Ao fundo, foto de uma cena do filme "Depois a louca sou eu". À frente, em letras brancas, "depois a louca sou eu - um retrato da juventude brasileira".
OPINIÃO

Depois a louca sou eu: um retrato da juventude brasileira

Uma grande onda de movimentos pró saúde mental vem acontecendo desde o início do século. A ansiedade e a depressão são as doenças da atualidade – não à toa o livro “Sociedade do Cansaço” de Byung-Chul Han entrou para a lista de best-sellers. Um reflexo dessa sociedade está estampado em “Depois a louca sou eu”, filme de 2019, dirigido por Júlia Rezende, e disponível na Amazon Prime Video.

Júlia Rezende, já firmada no mundo da comédia, com sucessos como “Meu passado me condena” e “De pernas para o ar 3”, traz de forma leve temas graves: a saúde mental do jovem brasileiro e a sua dependência em remédios anti-depressivos. O filme é baseado no livro homônimo de Tati Bernardes.

A juventude brasileira e a cobrança excessiva

Não é recente a reclamação de que as pressões impostas à juventude vêm crescendo. Pode parecer infundada, afinal, vivemos em uma época de paz e harmonia mundial, então de onde vem tal cobrança excessiva? Dos próprios jovens. O avanço da tecnologia proporcionou muitas facilidades, entre elas, a facilidade de comunicação, presença e informação, que se não usufruídas com cautela, podem se tornar um verdadeiro pesadelo.

A personagem Dani – muito bem interpretada por Débora Falabella – é o espelho da juventude brasileira: refém da ansiedade e dos antidepressivos. Refém também da produtividade exacerbada e da cobrança de conseguir realizar seu sonho. Hoje é exigido estar por dentro das principais – e até das não tão principais – notícias; além disso, você deve estar presente em tudo, deve aparecer, se mostrar, participar. Basicamente, quem não se expõe, não existe.

Dani também traz a super estimada produtividade à tona – e seus malefícios. Produzir 100% do tempo, sem olhar para si, sem respeitar seus limites: algo ovacionado na sociedade atual, repleta de workaholics. Como resultado? Os vícios. Enquanto no filme o vício mostrado é o de anti-depressivos e ansiolíticos, ao olhar para o lado encontramos muitos outros: café, tabaco, álcool… facilitadores da vida cotidiana.

As peripécias da direção em “Depois a louca sou eu”

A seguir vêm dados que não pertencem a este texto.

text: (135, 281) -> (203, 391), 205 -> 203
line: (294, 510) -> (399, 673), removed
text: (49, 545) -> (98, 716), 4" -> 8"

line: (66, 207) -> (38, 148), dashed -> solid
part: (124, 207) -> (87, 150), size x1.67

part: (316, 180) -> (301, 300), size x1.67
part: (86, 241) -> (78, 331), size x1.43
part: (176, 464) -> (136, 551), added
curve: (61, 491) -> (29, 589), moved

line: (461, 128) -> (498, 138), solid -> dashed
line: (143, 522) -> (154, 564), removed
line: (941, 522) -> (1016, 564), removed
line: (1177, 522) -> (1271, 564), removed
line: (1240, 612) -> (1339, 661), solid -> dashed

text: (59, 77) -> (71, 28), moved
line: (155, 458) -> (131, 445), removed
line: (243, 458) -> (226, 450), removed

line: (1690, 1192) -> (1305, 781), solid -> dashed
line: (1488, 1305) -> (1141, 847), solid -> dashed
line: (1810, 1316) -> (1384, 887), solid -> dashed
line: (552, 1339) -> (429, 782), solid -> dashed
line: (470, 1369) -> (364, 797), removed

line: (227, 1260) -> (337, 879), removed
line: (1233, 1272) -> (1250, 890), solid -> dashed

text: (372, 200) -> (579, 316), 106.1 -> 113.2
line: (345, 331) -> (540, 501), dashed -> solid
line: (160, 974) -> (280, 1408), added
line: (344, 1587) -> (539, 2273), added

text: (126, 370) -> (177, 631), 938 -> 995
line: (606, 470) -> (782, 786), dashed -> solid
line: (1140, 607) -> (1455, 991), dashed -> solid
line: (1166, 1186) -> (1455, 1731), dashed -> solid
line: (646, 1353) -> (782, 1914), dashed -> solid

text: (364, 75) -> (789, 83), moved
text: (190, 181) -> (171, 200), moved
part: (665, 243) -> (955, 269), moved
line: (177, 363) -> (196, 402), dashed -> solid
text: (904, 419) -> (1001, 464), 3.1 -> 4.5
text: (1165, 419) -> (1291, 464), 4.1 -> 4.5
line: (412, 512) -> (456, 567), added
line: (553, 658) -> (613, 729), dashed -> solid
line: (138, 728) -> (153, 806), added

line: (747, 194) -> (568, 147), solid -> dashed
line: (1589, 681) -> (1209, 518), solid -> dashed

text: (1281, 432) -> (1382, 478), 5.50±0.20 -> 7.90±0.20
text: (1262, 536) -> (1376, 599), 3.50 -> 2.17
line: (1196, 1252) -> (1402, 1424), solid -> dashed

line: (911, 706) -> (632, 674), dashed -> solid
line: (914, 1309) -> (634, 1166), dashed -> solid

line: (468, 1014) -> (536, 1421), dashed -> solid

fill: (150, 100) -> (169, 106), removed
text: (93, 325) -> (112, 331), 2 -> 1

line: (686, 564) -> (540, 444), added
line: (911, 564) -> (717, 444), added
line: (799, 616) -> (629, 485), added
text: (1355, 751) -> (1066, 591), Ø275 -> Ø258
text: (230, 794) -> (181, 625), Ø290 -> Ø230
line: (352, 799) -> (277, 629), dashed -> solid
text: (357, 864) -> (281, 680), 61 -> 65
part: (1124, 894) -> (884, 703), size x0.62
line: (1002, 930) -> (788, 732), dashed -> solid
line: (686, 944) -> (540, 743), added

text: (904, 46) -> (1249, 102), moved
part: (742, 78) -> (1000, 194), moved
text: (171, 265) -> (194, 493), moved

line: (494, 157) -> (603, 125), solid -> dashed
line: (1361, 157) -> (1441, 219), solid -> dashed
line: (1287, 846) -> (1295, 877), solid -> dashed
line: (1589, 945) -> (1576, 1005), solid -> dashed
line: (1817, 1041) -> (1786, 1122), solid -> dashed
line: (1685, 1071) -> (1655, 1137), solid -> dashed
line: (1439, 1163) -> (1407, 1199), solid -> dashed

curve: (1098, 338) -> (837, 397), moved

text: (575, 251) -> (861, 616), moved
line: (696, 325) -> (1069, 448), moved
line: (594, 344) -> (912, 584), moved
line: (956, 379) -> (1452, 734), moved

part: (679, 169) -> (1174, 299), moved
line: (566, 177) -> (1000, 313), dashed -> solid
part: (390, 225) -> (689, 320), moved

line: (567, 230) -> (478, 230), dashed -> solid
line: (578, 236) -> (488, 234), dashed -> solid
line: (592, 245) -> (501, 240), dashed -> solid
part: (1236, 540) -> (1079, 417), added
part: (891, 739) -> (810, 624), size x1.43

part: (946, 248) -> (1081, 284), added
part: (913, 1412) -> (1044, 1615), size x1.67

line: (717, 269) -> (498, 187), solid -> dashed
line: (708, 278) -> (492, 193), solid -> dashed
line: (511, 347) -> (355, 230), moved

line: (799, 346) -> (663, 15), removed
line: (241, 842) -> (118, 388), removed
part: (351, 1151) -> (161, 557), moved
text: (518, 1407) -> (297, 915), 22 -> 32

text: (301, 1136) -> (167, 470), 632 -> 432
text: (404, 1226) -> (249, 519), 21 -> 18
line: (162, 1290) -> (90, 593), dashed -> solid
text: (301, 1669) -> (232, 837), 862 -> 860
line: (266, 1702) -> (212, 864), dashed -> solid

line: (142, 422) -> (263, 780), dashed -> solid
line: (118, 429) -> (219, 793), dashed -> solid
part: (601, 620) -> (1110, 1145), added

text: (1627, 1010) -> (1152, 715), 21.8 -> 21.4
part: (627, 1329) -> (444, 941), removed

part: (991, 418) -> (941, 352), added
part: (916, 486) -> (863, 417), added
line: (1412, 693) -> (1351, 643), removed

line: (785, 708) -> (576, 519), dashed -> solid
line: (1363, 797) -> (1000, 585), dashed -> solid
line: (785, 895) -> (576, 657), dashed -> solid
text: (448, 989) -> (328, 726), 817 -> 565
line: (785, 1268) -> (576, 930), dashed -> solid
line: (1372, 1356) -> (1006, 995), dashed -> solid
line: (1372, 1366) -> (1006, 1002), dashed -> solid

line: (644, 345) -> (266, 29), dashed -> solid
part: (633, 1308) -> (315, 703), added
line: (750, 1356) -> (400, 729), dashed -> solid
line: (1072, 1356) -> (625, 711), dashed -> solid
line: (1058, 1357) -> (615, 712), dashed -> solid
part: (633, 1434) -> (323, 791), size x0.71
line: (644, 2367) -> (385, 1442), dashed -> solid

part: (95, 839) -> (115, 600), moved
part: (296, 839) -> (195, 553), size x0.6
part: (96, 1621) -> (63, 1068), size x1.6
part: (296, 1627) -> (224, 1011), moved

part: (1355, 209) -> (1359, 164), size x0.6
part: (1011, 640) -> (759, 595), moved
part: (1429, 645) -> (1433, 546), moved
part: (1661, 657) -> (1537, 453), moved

Apesar de temas sérios, a direção de Júlia Rezende dá forma ao tipo de cinema que mais realizadores brasileiros deveriam apostar: sem deixar o estilo do cinema brasileiro de lado, traz referências internacionais e consolidadas do gênero. Além disso, a direção de arte atemporal dá um sentido a mais em toda a trama. Ao mesmo tempo que elementos como o celular aludem aos dias atuais, as locações remetem aos anos 80, como se a protagonista nunca tivesse realmente saído dos tempos de infância.

Os escritos na tela e os inserts de realidade tornam a dor de Dani mais palpável, principalmente para quem nunca teve um ataque de pânico. Já a questão da ansiedade, infelizmente, é possível que todos já a tenham sentido em certo nível e por isso também a personagem se torna tão real.

É claro que o filme aborda as questões psicológicas e tratamentos básicos – principalmente em relação à maternidade. Afinal, a personagem já passou por todos os tipos de tratamento para se ver livre da ansiedade, depressão e pânico. Mas o ponto não são os tratamentos em si, mas como a própria Dani se vê frente aos seus temores e cobranças.

Aos paulistanos e a quem cresceu na zona leste, há um quê de identificação extra. “Depois a louca sou eu” é um filme que se passa antes da pandemia, mas sem dúvida reflete os tempos que estamos vivendo. Também deixa questionamentos sobre a perseguição de sonhos e objetivos: até que ponto é benéfico? Afinal, de que adianta perseguir um sonho de forma tão devota, a ponto de não poder aproveitá-lo quando conseguir? Todos somos loucos, ou melhor, estamos loucos.